SINGAPORE — Although tension between the United States and China is growing and making others anxious, the world must accept economic and military rise, according to Singapore’s prime minister.
Lee Hsien Loong gave a keynote address at the annual Shangri-La Dialogue regional security summit, in which he said Sino-U.S. relations will “define the tenor of international relations for years to come,” but added that competition won’t inevitably lead to conflict.
He called on China to “take an enlightened and inclusive long-term view of the world” and to peacefully resolve disputes with other nations through international law and frameworks like the United Nations Convention on the Law of the Sea.
He also urged China to convince other countries through its actions that it doesn’t take a transactional and export-maximizing approach to trade, citing a current lack of “strategic trust” between Washington and Beijing.

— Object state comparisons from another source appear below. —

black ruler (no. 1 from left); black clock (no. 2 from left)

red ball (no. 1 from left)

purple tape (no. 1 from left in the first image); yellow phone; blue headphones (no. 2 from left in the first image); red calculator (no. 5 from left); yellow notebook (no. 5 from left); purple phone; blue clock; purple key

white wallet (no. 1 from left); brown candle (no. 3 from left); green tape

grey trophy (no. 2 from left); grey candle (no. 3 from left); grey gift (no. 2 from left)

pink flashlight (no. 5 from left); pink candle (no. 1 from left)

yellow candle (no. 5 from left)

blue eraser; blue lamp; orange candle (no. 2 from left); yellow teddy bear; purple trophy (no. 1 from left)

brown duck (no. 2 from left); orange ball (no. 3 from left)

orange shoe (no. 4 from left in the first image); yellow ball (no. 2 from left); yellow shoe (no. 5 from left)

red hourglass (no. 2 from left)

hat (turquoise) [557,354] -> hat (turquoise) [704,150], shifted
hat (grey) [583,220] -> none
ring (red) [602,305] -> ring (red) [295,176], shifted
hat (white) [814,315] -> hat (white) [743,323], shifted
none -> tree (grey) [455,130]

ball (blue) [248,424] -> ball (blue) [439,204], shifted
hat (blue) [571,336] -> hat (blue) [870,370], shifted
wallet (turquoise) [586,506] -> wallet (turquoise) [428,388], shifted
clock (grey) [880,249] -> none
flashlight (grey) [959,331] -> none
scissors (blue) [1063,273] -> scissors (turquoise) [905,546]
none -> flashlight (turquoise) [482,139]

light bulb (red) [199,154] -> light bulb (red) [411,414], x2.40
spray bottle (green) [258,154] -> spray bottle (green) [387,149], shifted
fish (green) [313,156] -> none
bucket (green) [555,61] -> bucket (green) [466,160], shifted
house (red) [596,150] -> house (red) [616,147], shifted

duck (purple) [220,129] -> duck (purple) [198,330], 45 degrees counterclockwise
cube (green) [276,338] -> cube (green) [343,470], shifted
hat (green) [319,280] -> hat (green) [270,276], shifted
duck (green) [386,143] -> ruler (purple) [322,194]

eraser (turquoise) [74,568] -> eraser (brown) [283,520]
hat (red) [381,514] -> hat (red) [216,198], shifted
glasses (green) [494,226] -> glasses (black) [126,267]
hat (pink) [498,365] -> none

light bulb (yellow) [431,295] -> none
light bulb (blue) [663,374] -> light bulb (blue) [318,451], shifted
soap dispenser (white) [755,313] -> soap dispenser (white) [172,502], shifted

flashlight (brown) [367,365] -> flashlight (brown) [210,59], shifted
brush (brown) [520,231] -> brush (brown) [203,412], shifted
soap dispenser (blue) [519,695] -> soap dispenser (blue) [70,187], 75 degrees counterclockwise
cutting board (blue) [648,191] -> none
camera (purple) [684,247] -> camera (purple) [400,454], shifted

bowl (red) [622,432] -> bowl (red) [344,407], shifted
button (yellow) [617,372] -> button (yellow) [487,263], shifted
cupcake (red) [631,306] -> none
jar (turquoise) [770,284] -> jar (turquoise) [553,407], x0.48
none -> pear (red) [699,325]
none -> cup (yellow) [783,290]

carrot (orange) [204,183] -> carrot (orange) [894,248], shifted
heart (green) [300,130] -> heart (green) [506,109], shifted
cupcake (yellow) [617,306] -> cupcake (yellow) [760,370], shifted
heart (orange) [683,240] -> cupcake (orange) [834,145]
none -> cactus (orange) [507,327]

He also noted that American businesses — which he said had been the “strongest supporters of China because they benefited directly from China’s growth and economic opportunities” — have grown wary over a range of issues. However, he also said the rest of the world needs to accept and accommodate China’s rise, while acknowledging that as the current preeminent global power, the U.S. will have the most difficult adjustment to make.
Lee also emphasized with China’s desire to strengthen its own military, noting that the country sees a need to protect its trade routes and interests. However, he added that the U.S. military remains the most powerful force and that this won’t change.
Nonetheless, he took issue with the recent description of China as a “revisionist power” and suggestions that the ongoing friction was a “clash of civilizations.” Unlike the Cold War, he said, this was not an irreconcilable clash of differing ideologies, as China has adopted a variety of economic policies and is not trying to overturn the international order despite its communist political structure.
When asked by a delegate what both countries should do to improve bilateral relations, Lee suggested that one approach involves candid, top-level dialogue where concerns are dealt with individually, be it in trade, cybersecurity or technology.
Lee added that if both sides treated the trade dispute purely on its own merits, he is confident their “highly competent” trade negotiators will be able to come to a resolution. But he also warned that “if either side uses trade rules to keep the other down, or one side comes to the conclusion that the other is trying to do this, then the dispute will not be resolved, and the consequences will be far graver than a loss of GDP,” affecting investments, technology and bilateral relations.
“Every action taken by one side will be seen as a direct challenge to the other, and will elicit a counter-action,” the prime minister said.